In 1599 Sir Henry Lee purchased the tenancy in chief of the manor of Spelsbury, held of the crown, in Cromwell Lee's name, taking a bond from Cromwell which allowed Sir Henry enjoyment of the manor during Cromwell's lifetime and the reversionary interest at Cromwell's death. In 1600 Sir Henry Lee transferred to Cromwell his interest in the advowson of Charlbury.

Sir Henry was convalescing at Woodstock when he heard news of the Earl of Essex's rebellion in February 1601. According to Chambers, 'his first impulse was to repair to London with his brother Cromwell, but a relapse held him'. Whether Cromwell Lee went to London on his own at the time is not known.

Cromwell Lee compiled part of an Italian–English dictionary, completing it up to the word tralignato. He gave the work to the library of St John's College, Oxford, 'where a fair copy of it, transcribed by Thomas Potticary, M.A. of that College, yet remains'. Although unfinished, it is said to have been 'as big as a church bible'.

He died in December 1601, while resident in the parish of St Cross Holywell, Oxford. His eldest brother, Sir Henry, was his heir at law, and in his own will dated 6 October 1609 directed that tombs be set up for his brother, Cromwell, and other family members. It seems, however, that this was never done. An epitaph, attributed to 'a humorous student' of Oxford, stated that at his death Cromwell Lee 'gave nothing to the poor/But half to his bastards and half to his whore'.

His portrait, attributed to Marcus Gheeraerts the Younger, was included in an exhibition at Oxford in 1904; however, its present whereabouts are unknown.

==Marriage==
In 1575 he married Mary Harcourt, widow of Richard Taverner (d.1575) of Woodeaton, Clerk of the Signet to Edward VI. She was one of the eight daughters of Sir John Harcourt (d. 19 February 1566) of Stanton Harcourt by Margaret Barentyne, and by her first marriage to Richard Taverner, she was the great-grandmother of Anthony Wood. There appear to have been no children from the marriage.
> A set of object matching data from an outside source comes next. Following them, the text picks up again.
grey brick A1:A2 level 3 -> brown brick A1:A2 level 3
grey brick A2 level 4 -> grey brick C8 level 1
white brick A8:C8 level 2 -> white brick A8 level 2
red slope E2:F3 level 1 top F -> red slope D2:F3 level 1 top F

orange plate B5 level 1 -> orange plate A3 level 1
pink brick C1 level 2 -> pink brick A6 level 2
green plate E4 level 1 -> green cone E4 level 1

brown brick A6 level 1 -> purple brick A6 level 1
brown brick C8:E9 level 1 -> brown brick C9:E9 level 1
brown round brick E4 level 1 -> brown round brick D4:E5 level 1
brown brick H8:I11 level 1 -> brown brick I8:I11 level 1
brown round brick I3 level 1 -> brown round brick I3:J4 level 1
The family of Lees of Barna, County Tipperary, claimed descent from Cromwell Lee, and according to Chambers this may have been through an illegitimate son, Robert Lee of New Woodstock, son of Cromwell's servant, Joan Hopkins alias Hatton. In his will he left Joan some kine and household goods at Cutteslowe, her daughter Alice a marriage portion of £10, and Robert his household furniture and his leases from Merton College. He made Joan and Robert his residuary legatees. She later married one Thomas Aylwin or Ayleward of Eversley, a witness to the will.
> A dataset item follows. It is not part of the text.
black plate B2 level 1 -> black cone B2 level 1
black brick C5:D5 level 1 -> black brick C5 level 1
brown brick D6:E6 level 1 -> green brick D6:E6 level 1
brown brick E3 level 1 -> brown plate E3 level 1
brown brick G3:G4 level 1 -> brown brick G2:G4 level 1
He is also reputed to have been the father of John Lee (d.1609) who was a Fellow of St John's College, Oxford, and graduated MA in 1591. John Lee's mother was named Anne, and he had a brother, Francis Lee, as well as a sister married to a husband surnamed Tote. As Chambers notes, there was a family connection, as John Lee held the livings of Fleet Marston and Wootton, but he could not have been a legitimate son 'or Sir Henry Lee would not have been Cromwell's heir at law'.